The Moto Mods Challenge Is A Good Boost To Motorola’s Modular Dreams

Motorola, Lenovo and Verizon have recently teamed up with Indegogo to try and breathe some life into the Moto Z’s modular capabilities, or at least to try and attract some of the current modular smartphone fans to the device.

It’s already proven that there are millions of fans who are interested in owning a modular smartphone, but we are yet to see a modular device released that is appealing to these fans. Through the Moto Mods challenge Motorola is hoping that the Moto Z might gain the attention of these modular smartphone fans, and so far it seems like they are on to something.

“Motorola, Lenovo and Verizon are partnering with Indiegogo to give developers a chance to flex their imaginations and build Moto Mods™ with features that have never existed for smartphones before. Think of the Moto Mods like an app store, but for hardware. They can be just about anything you can dream up: a film projector, top-of-the-line speaker, blood pressure monitor… We want to add your vision to that list.”

Submissions for the Moto Mods challenge began on November 3rd, if you are interested then head on over to the Moto Mods Indiegogo page for more info on how to get started.

Motorola’s new approach at attracting module developers to create modules for the Moto Z is very similar to that of Google’s with former Ara, and the yet to be released Puzzlephone, but unlike these devices I do wonder if the Moto Z will be supported over time, or if it be replaced in 2017 by a completely new successor. If Motorola released an updated Moto Z smartphone that is capable of using the current Moto Z modules, that would at least give the modules a longer life, but if they won’t be compatible with future Motorola devices, then it might be a waste of the developers time trying to create them.

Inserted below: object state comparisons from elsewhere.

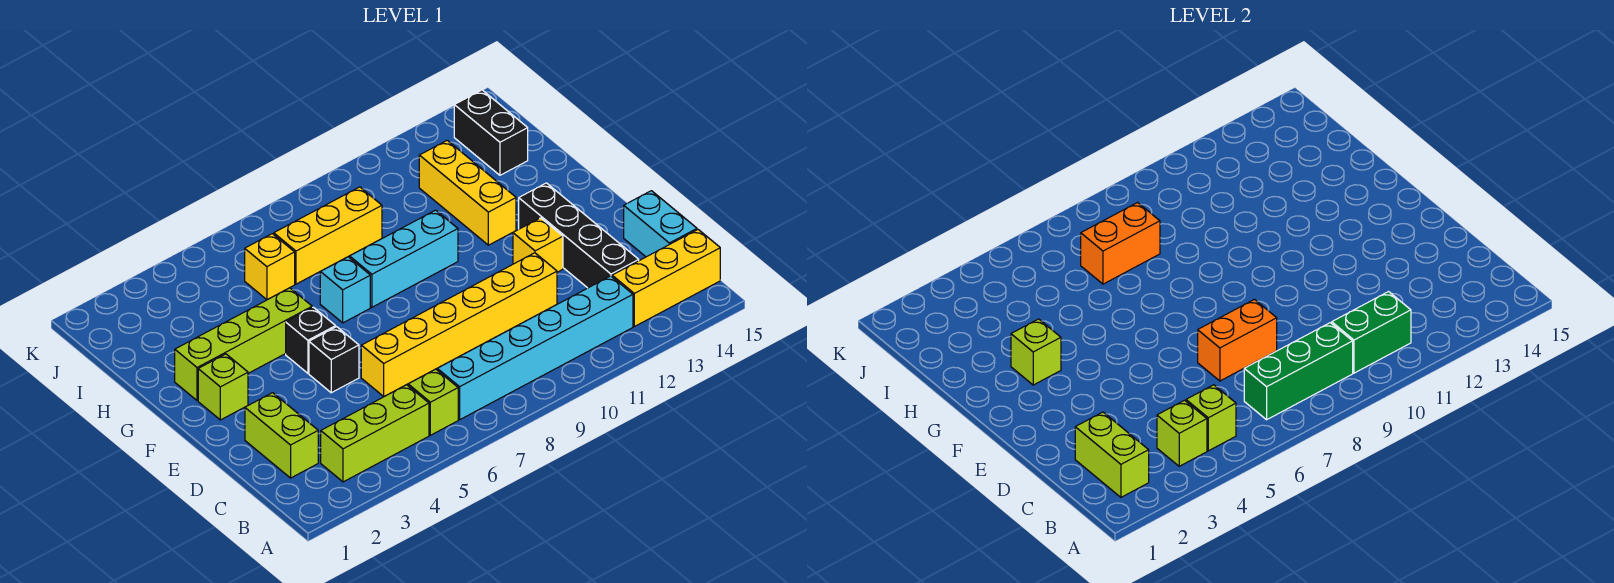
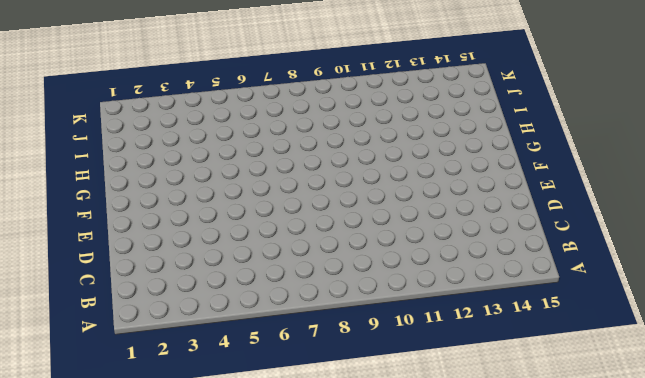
none -> lime brick B3:B5 level 1
none -> lime brick B6 level 1
none -> cyan brick B7:B12 level 1

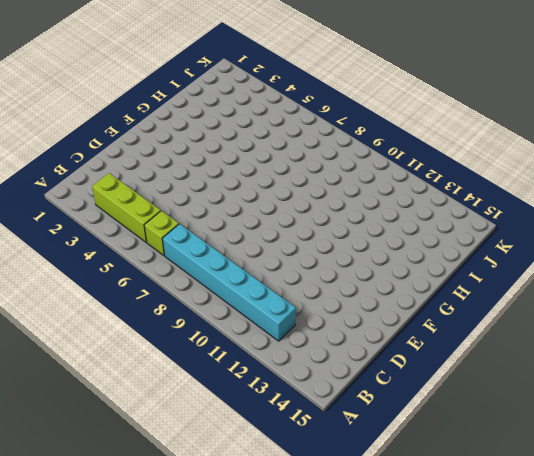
none -> yellow brick B13:B15 level 1
none -> lime brick C2:D2 level 1
none -> black brick C13:F13 level 1

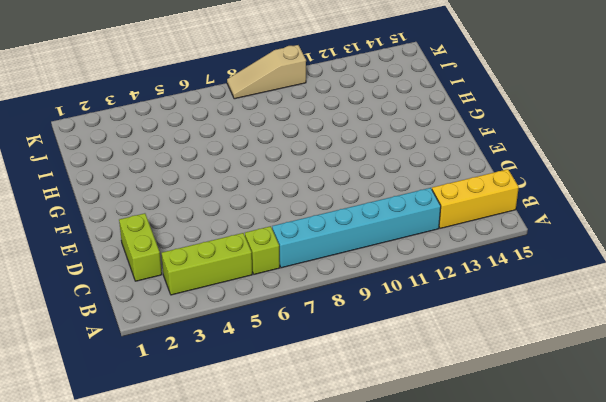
tan slope K8:K10 level 1 top 10 -> none
none -> black brick C13:F13 level 1
none -> cyan brick C15:D15 level 1
none -> yellow brick D6:D11 level 1

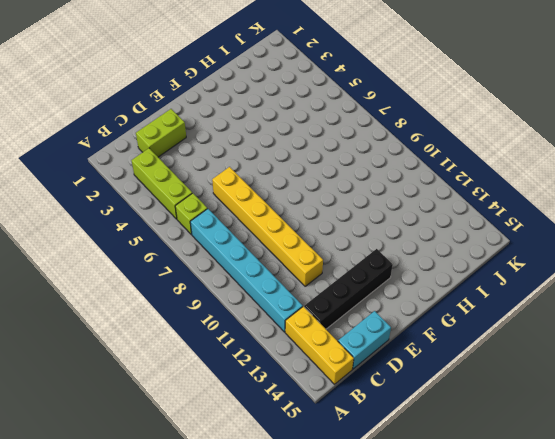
none -> black brick E5 level 1
none -> yellow brick E12 level 1
none -> lime brick F2 level 1

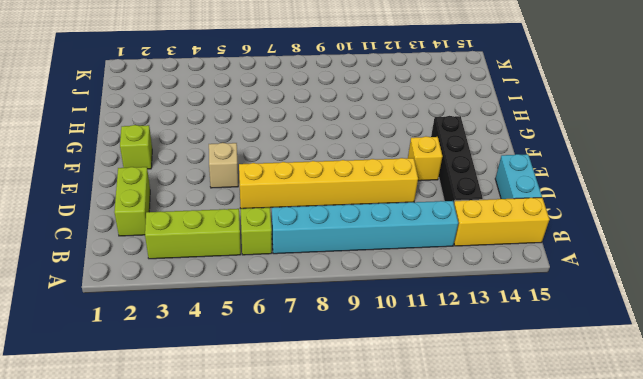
tan brick E5 level 1 -> black brick E5 level 1
none -> black brick F5 level 1
none -> lime brick G2:G5 level 1
none -> cyan brick G7 level 1

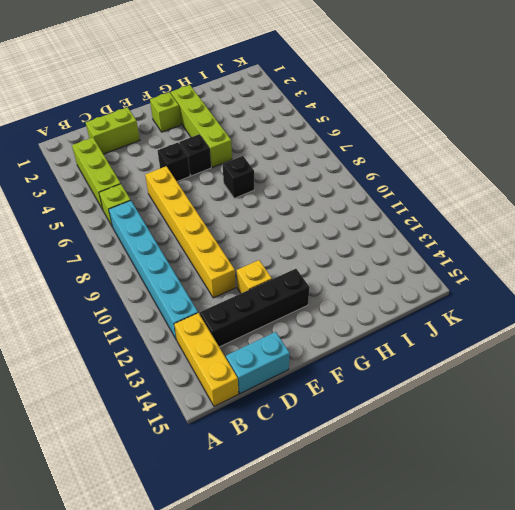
black brick G7 level 1 -> cyan brick G7 level 1
none -> cyan brick G8:G10 level 1
none -> yellow brick G12:I12 level 1
none -> yellow brick I6 level 1

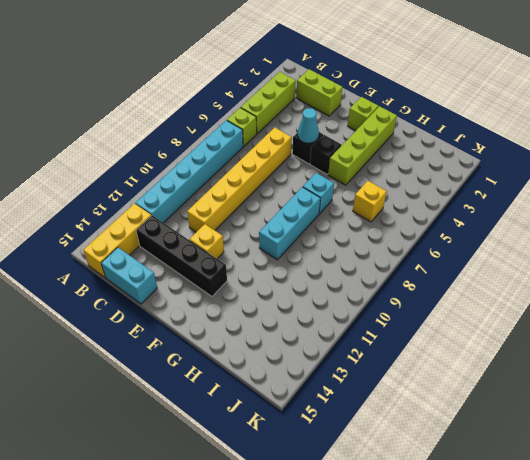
cyan cone E5 level 2 -> none
none -> yellow brick G12:I12 level 1
none -> yellow brick I7:I9 level 1
none -> black brick I14:J14 level 1

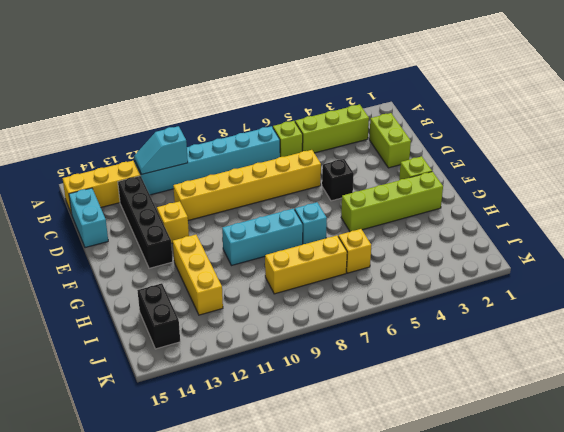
cyan slope B11:B12 level 2 top 11 -> green brick B10:B11 level 2
none -> black brick F5 level 1
none -> lime brick B2:C2 level 2
none -> lime brick B4 level 2

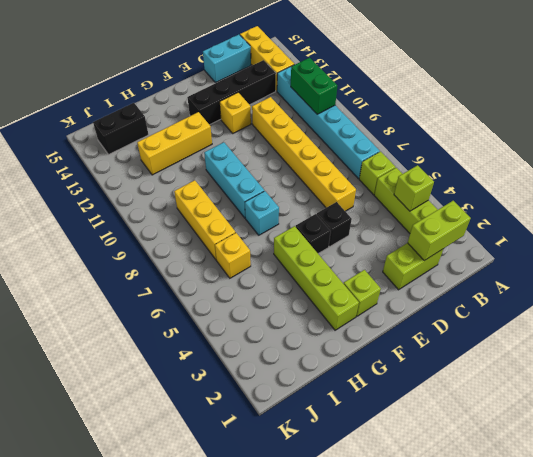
none -> lime brick B5 level 2
none -> green brick B7:B9 level 2
none -> orange brick D7:D8 level 2

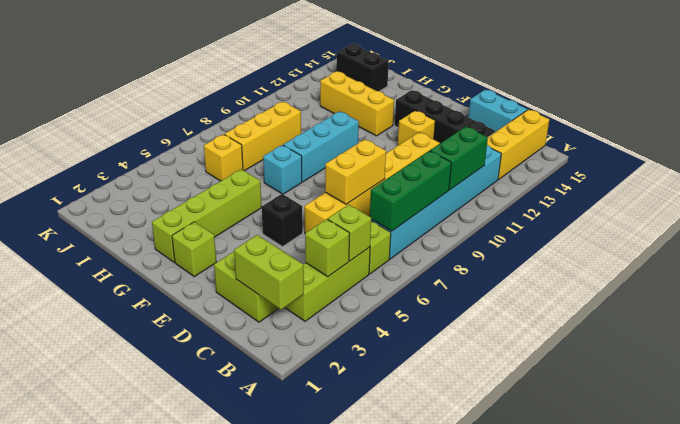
yellow brick D7:D8 level 2 -> orange brick D7:D8 level 2
none -> black brick F5 level 1
none -> lime brick G3 level 2
none -> orange brick I7:I8 level 2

I can’t help but think that the Moto Z due to its partial modular capabilities will suffer the same fate as the LG G5. Both devices have tried to appeal to modular smartphone fans, but only partially, and this just doesn’t seem to be what the fans want. But unlike the LG, Motorola is taking steps to try and get developers involved in the making of modules for the Moto Z, and that is a good thing.

During Ara’s development they scored a huge number of module developers, many of whom had all sorts of ideas that they were hoping to develop. A huge list of independent developers and companies were thinking of making modules for Ara, and I know for a fact that many are now disappointed since news of Ara’s cancellation. Having already faced one big disappointment, it will be a challenge for Motorola to win these module developers over to making modules for the Moto Z.

Being a big fan of modular devices, I am still hopeful that one will be released that is capable of attracting the attention of the huge number of modular smartphone fans across the globe. Motorola is making a pretty good attempt, but we’ll just have to see how it all turns out.